Seit dem vierten Jahrhundert feiern Christen 40 Tage nach Ostern das Fest "Christi Himmelfahrt". Das Fest fällt stets auf einen Donnerstag, in diesem Jahr auf den 25. Mai, und ist in Deutschland ein gesetzlicher Feiertag. Der Tag wird in den Kirchen traditionell mit Gottesdiensten auf Plätzen, im Wald und auf Bergen begangen. Außerhalb der Kirche wird der Tag oft als Vatertag oder Herrentag bezeichnet, an dem Männer Ausflüge unternehmen und meist reichlich Alkohol trinken.

Biblische Grundlage des Festes ist neben dem Markus- und dem Lukas-Evangelium die Apostelgeschichte im Neuen Testament. Dort steht, dass der nach seiner Kreuzigung vom Tod auferstandene Jesus Christus vor den Augen seiner Jünger «aufgehoben» wurde (Apostelgeschichte 1,9): "Eine Wolke nahm ihn auf und entzog ihn ihren Blicken." Dies ist auch ein bevorzugtes Motiv in der Kunst.

Himmelfahrt wird allerdings in der Theologie kaum noch wörtlich als wirkliche Reise verstanden. Der Himmel ist demnach kein geografischer Ort, sondern der Herrschaftsbereich Gottes. Wenn es im Glaubensbekenntnis heißt "aufgefahren in den Himmel", bedeutet dies nach christlichem Verständnis, dass der auferstandene Christus "bei Gott ist".

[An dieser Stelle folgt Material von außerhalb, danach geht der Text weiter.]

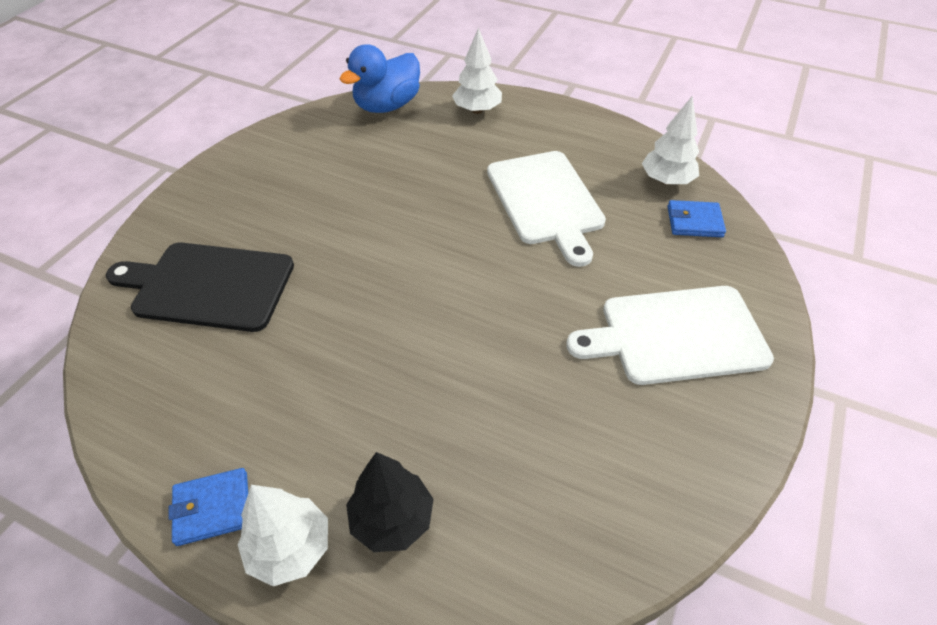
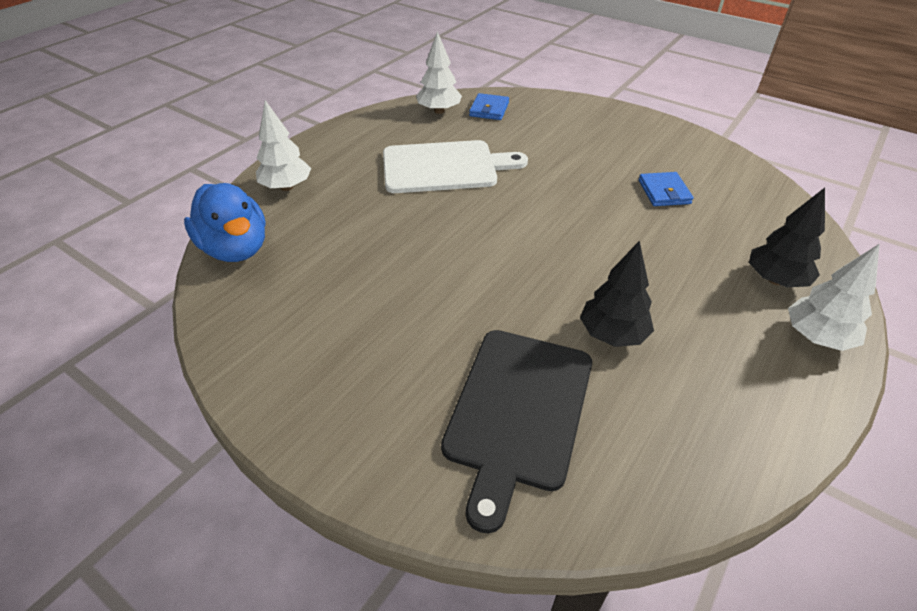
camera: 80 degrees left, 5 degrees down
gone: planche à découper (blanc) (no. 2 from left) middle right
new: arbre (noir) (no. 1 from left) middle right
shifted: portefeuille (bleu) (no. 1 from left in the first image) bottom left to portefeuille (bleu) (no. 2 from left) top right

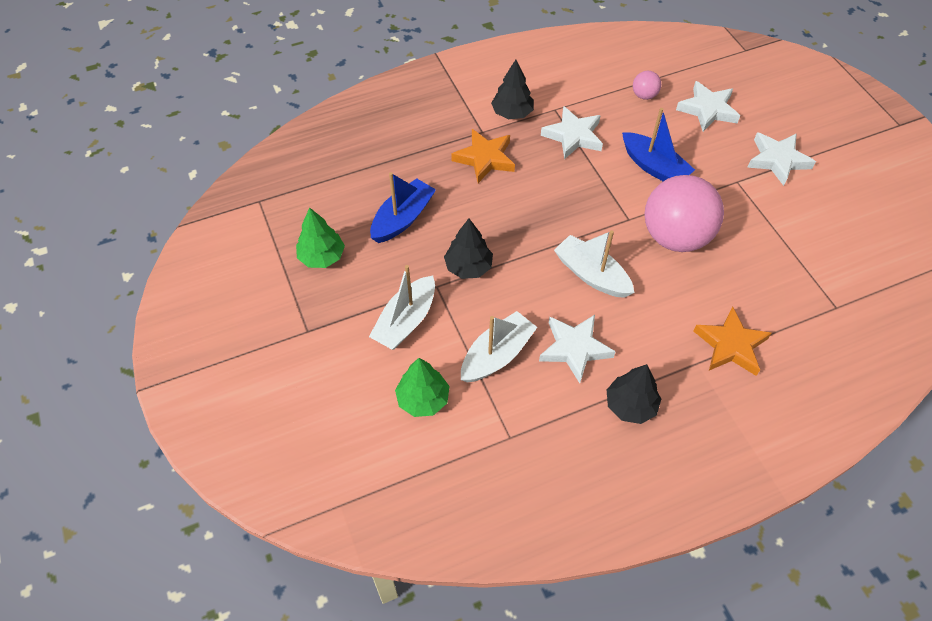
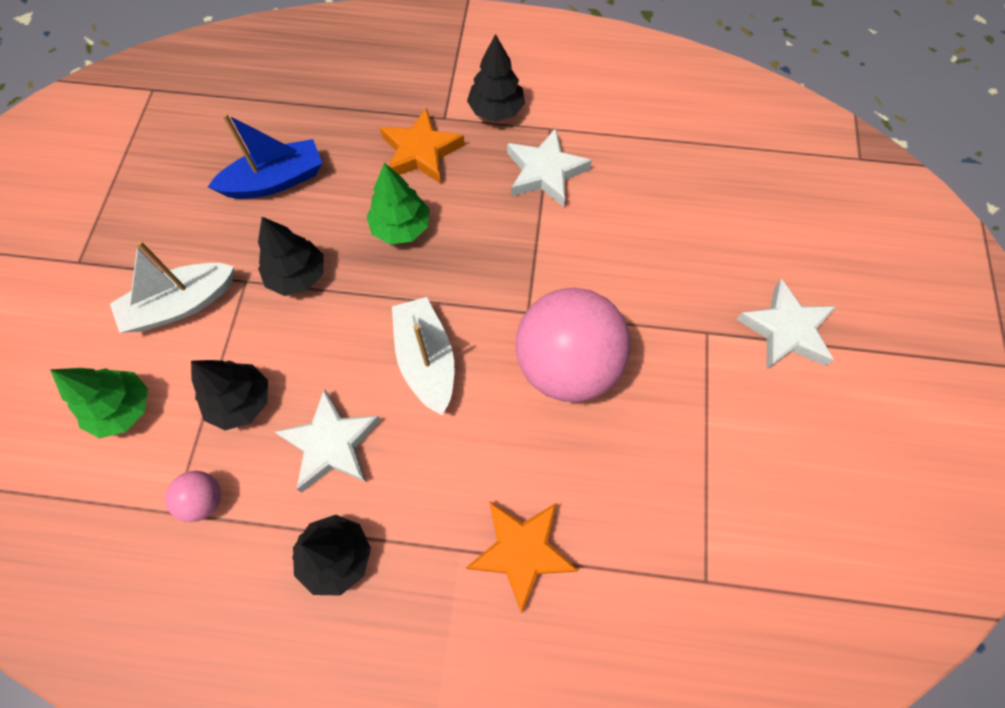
camera: 30 degrees right, 10 degrees up
gone: étoile (blanc) (no. 3 from left) top right; bateau (bleu) (no. 2 from left) top right
shifted: balle (rose) (no. 1 from left) top right to bottom left; arbre (vert) (no. 1 from left in the first image) centre to arbre (vert) (no. 2 from left) top centre
swapped: bateau (blanc) (no. 2 from left) centre to arbre (noir) (no. 1 from left) middle left

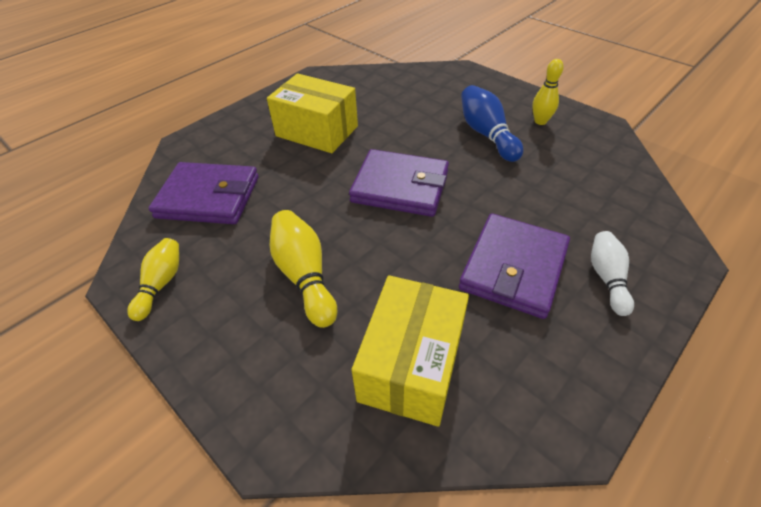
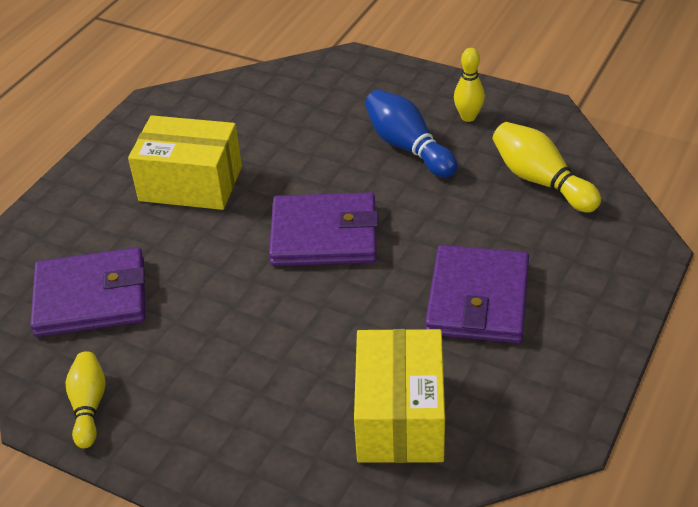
camera: 15 degrees left, 5 degrees down
gone: quille (blanc) middle right
shifted: quille (jaune) (no. 2 from left in the first image) centre to quille (jaune) (no. 3 from left) top right

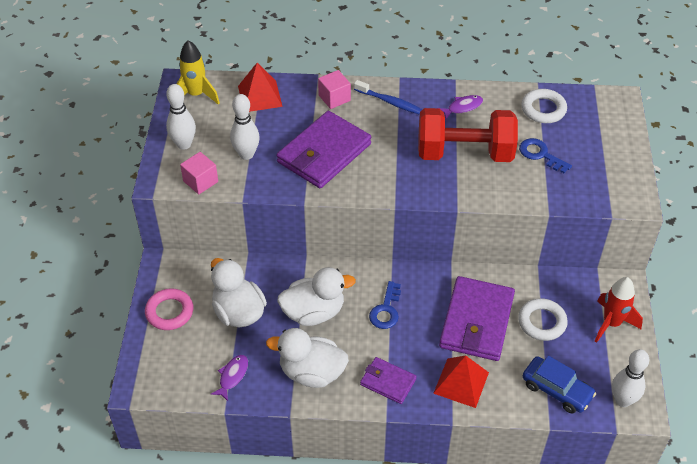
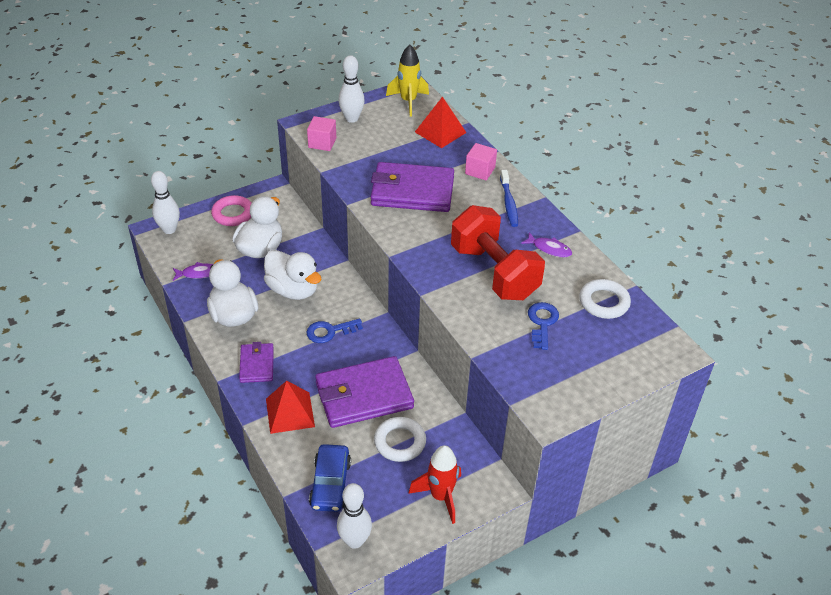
camera: 55 degrees right, 5 degrees down
shifted: quille (blanc) (no. 2 from left in the first image) top centre to quille (blanc) (no. 1 from left) middle left

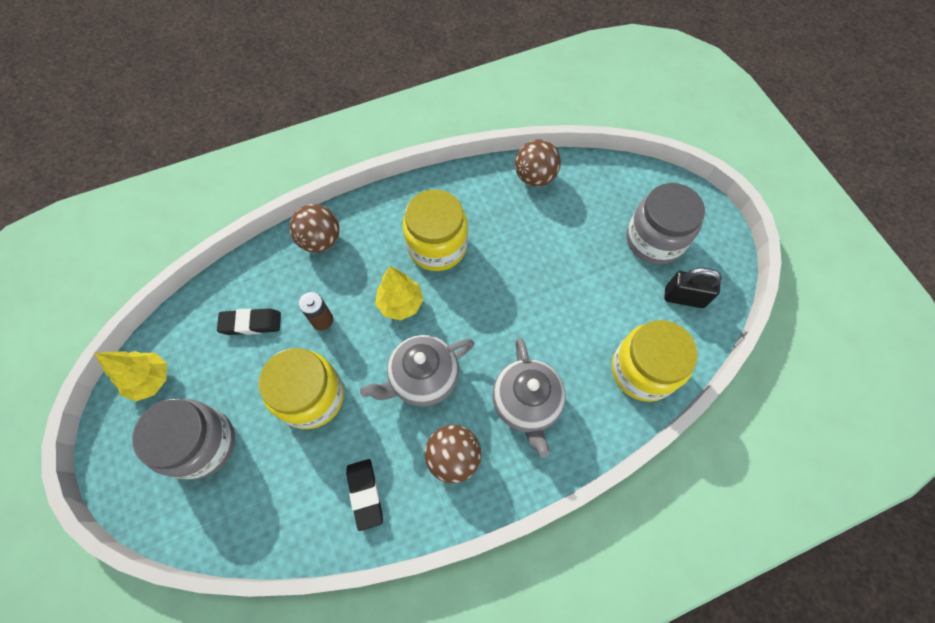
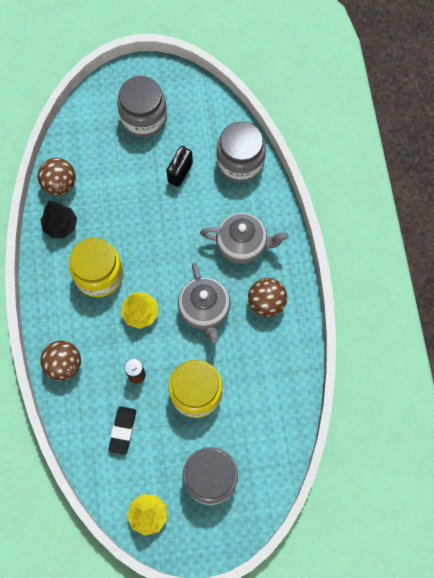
camera: 75 degrees left, 5 degrees up
gone: gomme (noir) (no. 2 from left) bottom centre
new: arbre (noir) middle left
shifted: cadenas (noir) middle right to top centre
repainted: bocal (jaune) (no. 3 from left) middle right to bocal (gris) (no. 3 from left) top centre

Himmelfahrt wird so auch als Symbol der Wandlung und spirituellen Entwicklung der Persönlichkeit gedeutet. Theologen verweisen zur Erläuterung auf den englischen Sprachraum, wo es für das deutsche Wort Himmel zwei Begriffe gibt: "sky" (profan) und "heaven" (religiös).